2. Check the transfer tool used to transfer personal data
Several transfer tools are listed under Chapter V GDPR. If there is an adequacy decision with regard to the transfer tool for that third country, there is no need to take any steps other than monitoring that the adequacy decision remains valid. In the absence of an adequacy decision, data exporters shall rely on one of the transfer tools listed under Article 46 GDPR (e.g. legally binding and enforceable instrument between public authorities or bodies, binding corporate rules, standard data protection clauses, etc.). Only in some cases relating to occasional and nonrepetitive transfers and only under certain conditions will data exporters be able to rely on one of the derogations provided for in Article 49 GDPR.
3. Assess whether there is anything in the law or practice of the third country that may impinge on the effectiveness of the appropriate safeguards of the transfer tools
The assessment should be primarily focused on third country legislation that is relevant to the transfer, considering the transfer tool relied on. Particular attention must be paid when the legislation governing the access to data by public authorities is ambiguous or not publicly available. In the absence of legislation governing the circumstances in which public authorities may access personal data, data exporters should look into other relevant and objective factors, and not rely on subjective factors such as the likelihood of public authorities’ access to the data in a manner not in line with EU standards.

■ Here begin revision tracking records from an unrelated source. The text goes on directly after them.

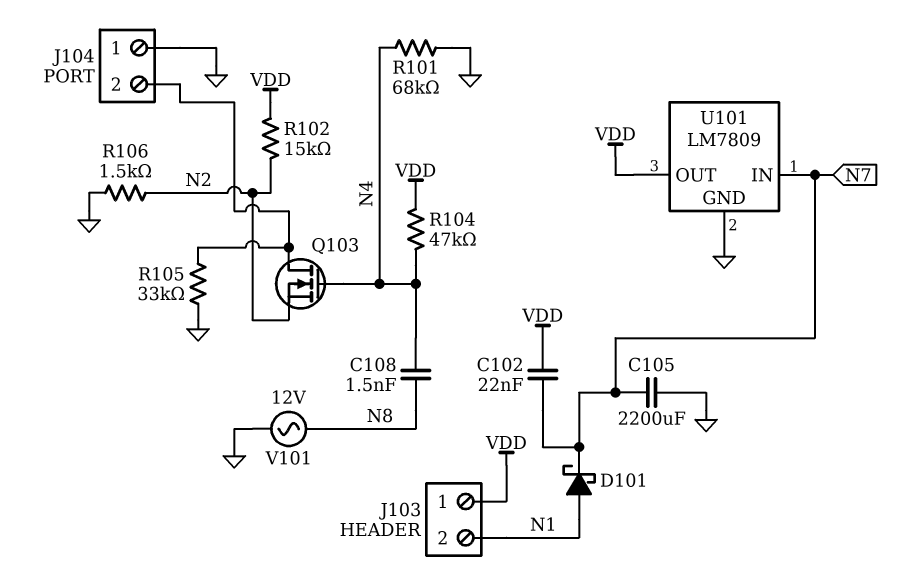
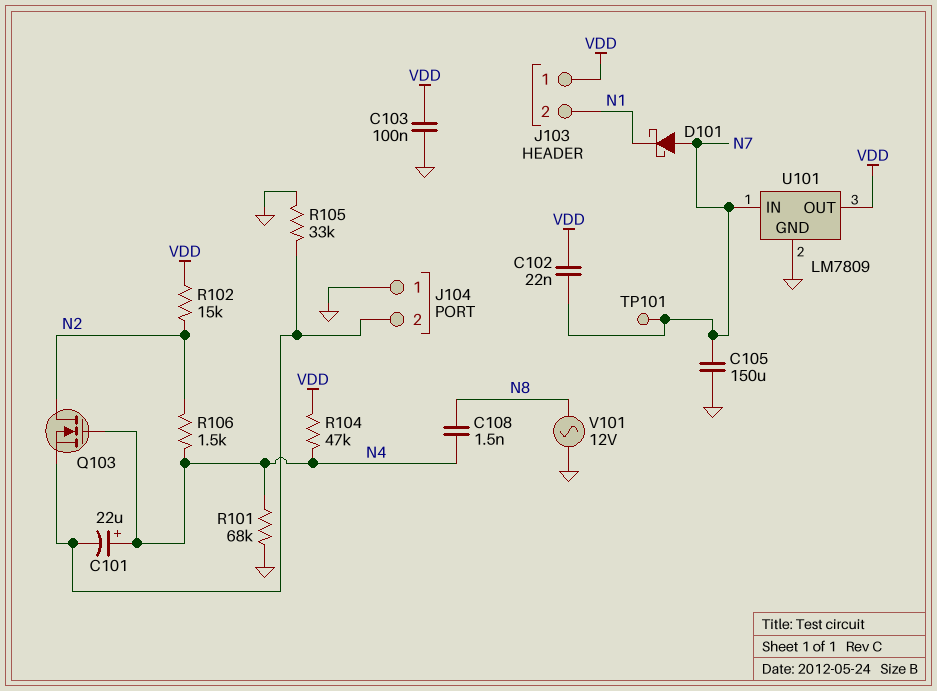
C101: none -> 22uF (plus N4, minus J104/2)
C103: none -> 100nF (GND, VDD)
C105: 2200uF (GND, N7) -> 150uF (GND, N7)
D101: schottky (A N1, K N7) -> schottky (A N7, K N1)
Q103: NMOS (G N4, D J104/2, S N2) -> NMOS (G N4, D N2, S J104/2)
R106: 1.5k (GND, N2) -> 1.5k (N2, N4)
TP101: none -> test point (N7)

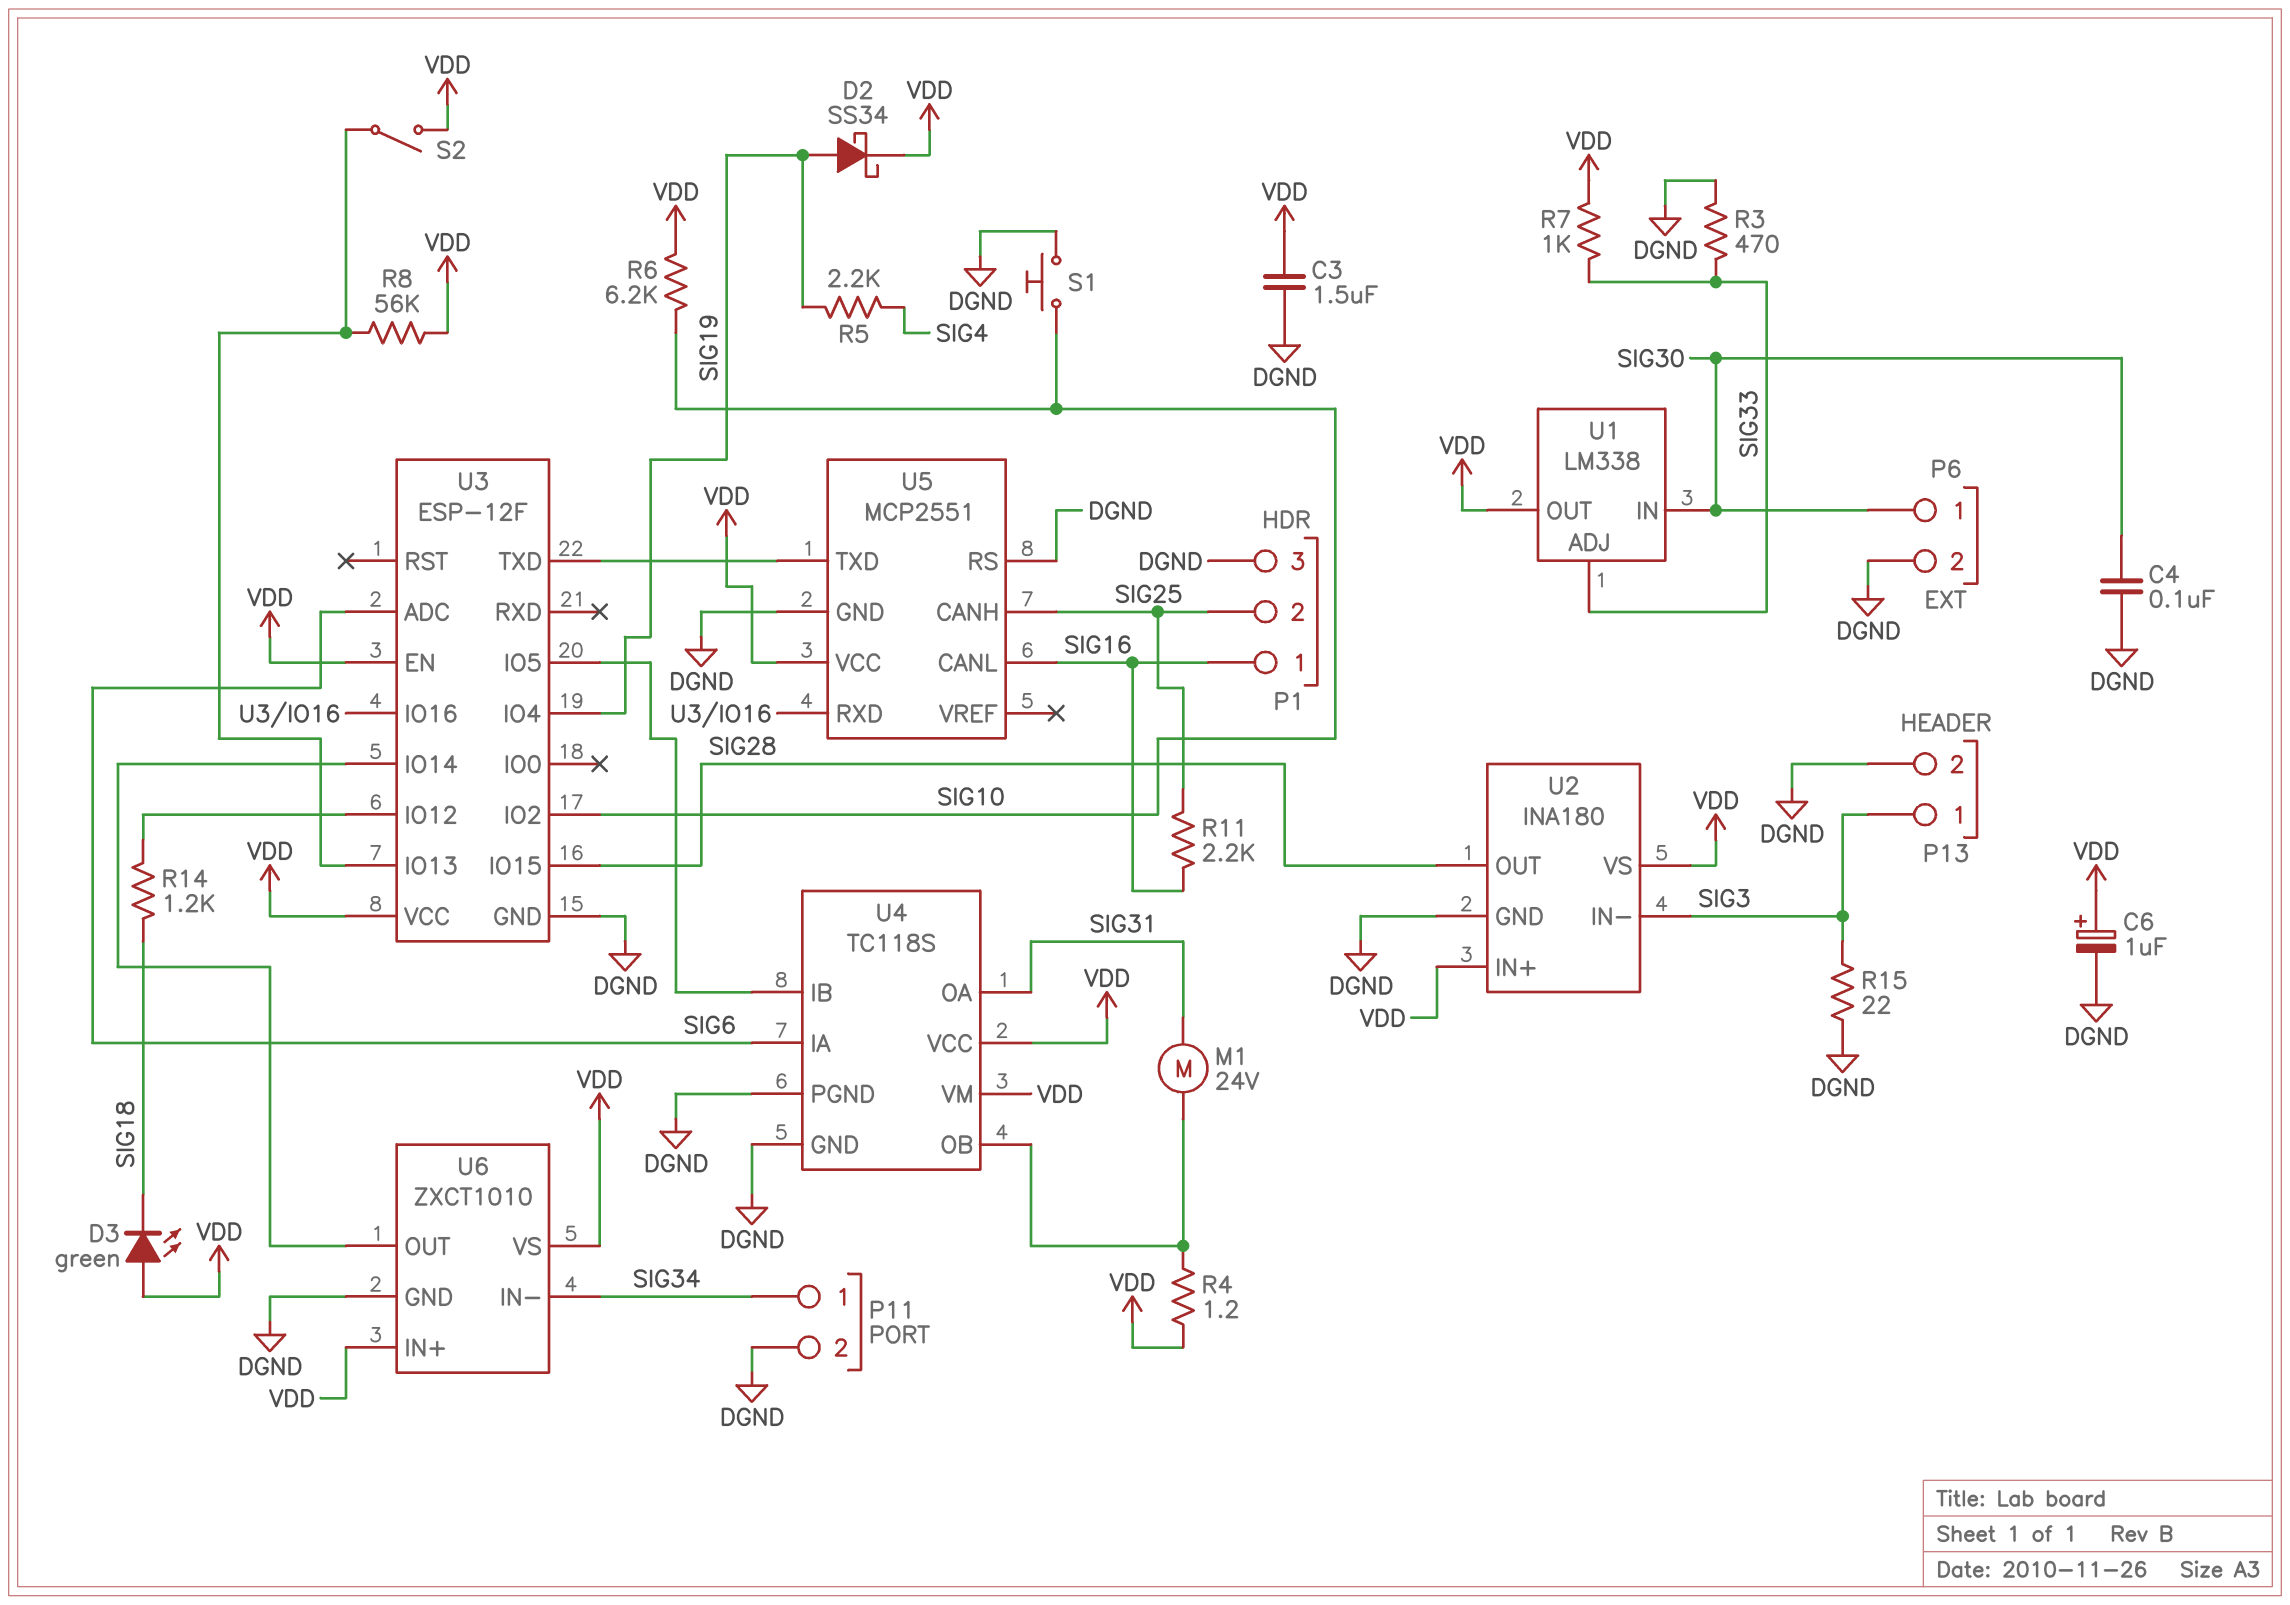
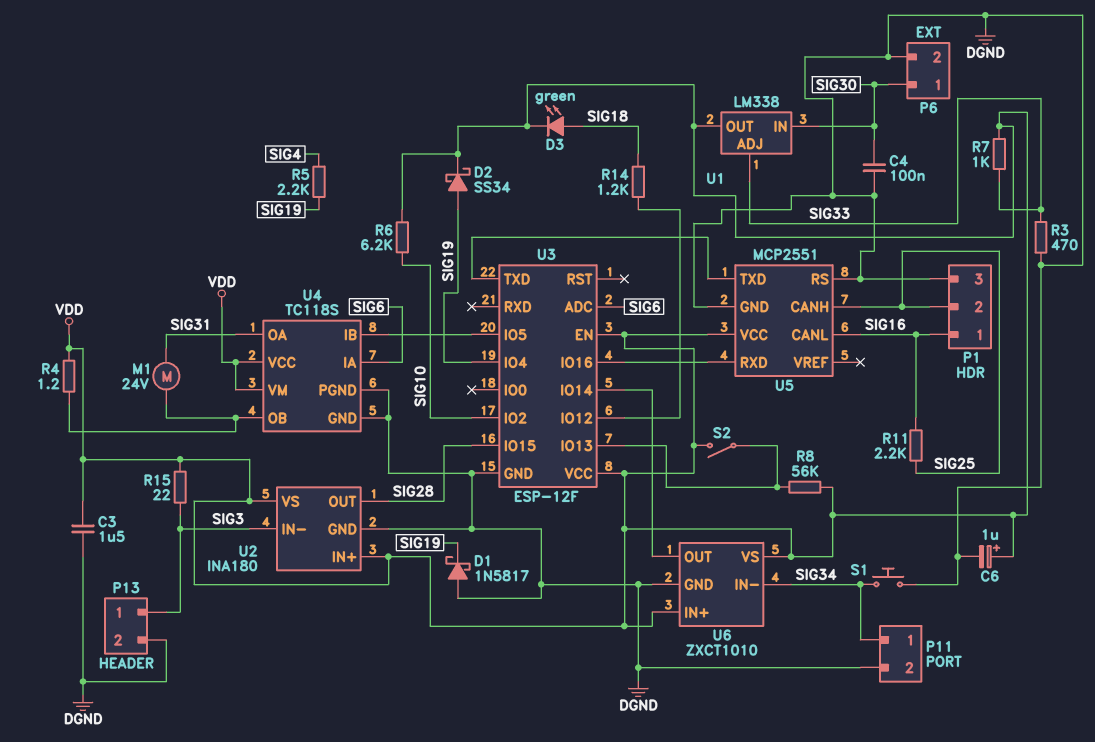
D1: none -> schottky 1N5817 (A DGND, K SIG19)
D3: LED green (A VDD, K SIG18) -> LED green (A SIG18, K VDD)
R15: 22 (DGND, SIG3) -> 22 (SIG3, VDD)
S1: button (DGND, SIG10) -> button (DGND, SIG34)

"Map data transfers to third countries (including UK) and ensure an adequate level of protection."
4. Identify and adopt supplementary measures where necessary
Depending on the result of the assessment carried out in step 3 above, data exporters should identify on a case-by case basis supplementary measures for data transfers to a specific third country. Such supplementary measures may have a contractual, technical or organisational nature that should be combined so they support and build on each other.
The Recommendations provide a non-exhaustive list of examples of supplementary measures:
The Recommendations identify technical measures that could be effective in some specific scenarios only. Any changes to the scenarios may give rise to different conclusions. If a data exporter were to use a hosting service provider in a third country to store personal data, e.g. for backup purposes, personal data shall be processed using strong encryption before transmission; the encryption algorithm and its parameterization shall be robust against cryptanalysis performed by the public authorities in the recipient country; the encryption algorithm shall be flawlessly implemented by properly maintained software, ...The Recommendations also identify scenarios in which no effective measure can be found.
The contract with the data importer could provide for obligations to use specific technical measures, to enhance the transparency obligation, to take specific actions (such as the commitment to review, under the law of the country of destination, the legality of any order to disclose data), to allow the data subjects to exercise their rights (e.g. the contract could oblige the importer and/or the exporter to notify the data subject promptly of any request or order received from public authorities of the third country).
Additional organisational measures may consist of internal policies, organisational methods, standards, best practices, ...Data exporters shall take any formal procedural steps for the adoption of the identified supplementary measures, and should evaluate at appropriate intervals the level of protection afforded to the data transferred. Accountability is a continuing obligation (Article 5(2) GDPR).